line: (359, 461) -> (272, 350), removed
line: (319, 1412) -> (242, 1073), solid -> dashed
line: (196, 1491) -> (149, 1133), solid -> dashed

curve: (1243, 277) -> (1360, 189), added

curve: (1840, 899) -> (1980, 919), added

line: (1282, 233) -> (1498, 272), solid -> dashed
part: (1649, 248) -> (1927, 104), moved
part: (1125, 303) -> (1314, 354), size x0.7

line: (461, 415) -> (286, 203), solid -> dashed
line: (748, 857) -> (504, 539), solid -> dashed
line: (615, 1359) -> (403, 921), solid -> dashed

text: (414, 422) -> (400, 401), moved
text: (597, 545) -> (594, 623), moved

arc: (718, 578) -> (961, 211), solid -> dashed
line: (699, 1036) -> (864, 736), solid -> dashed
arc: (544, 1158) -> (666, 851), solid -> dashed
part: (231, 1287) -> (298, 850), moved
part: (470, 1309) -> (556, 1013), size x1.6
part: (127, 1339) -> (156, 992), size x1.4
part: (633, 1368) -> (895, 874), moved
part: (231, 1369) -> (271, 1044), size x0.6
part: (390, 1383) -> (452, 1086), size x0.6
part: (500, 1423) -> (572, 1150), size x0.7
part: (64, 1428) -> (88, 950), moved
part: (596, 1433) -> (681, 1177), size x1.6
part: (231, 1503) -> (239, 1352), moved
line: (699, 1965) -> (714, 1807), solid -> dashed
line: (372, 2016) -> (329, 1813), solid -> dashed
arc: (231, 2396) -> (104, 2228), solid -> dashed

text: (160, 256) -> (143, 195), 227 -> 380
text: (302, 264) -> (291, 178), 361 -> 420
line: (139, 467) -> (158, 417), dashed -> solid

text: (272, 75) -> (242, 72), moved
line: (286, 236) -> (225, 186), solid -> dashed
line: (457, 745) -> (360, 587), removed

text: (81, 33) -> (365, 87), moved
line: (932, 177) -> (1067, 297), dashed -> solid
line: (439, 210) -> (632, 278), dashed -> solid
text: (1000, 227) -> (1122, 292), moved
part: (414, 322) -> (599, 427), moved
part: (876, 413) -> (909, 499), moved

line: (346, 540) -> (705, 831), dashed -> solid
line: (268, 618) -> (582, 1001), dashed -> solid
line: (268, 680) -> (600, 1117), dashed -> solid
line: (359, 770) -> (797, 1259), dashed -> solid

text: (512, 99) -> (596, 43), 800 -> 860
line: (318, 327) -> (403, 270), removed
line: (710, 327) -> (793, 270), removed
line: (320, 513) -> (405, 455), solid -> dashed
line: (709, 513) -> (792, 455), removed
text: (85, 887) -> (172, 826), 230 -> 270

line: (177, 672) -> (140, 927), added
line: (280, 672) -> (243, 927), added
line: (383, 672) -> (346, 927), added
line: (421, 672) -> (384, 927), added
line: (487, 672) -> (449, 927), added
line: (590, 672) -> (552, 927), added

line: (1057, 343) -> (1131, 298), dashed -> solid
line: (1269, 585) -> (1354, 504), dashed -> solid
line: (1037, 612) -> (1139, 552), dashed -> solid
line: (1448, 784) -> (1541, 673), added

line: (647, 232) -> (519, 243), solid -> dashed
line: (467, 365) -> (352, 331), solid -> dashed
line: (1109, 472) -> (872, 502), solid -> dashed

About this task -> How many lines of the records contain "removed"? Answer with the number only.

Task answer -> 5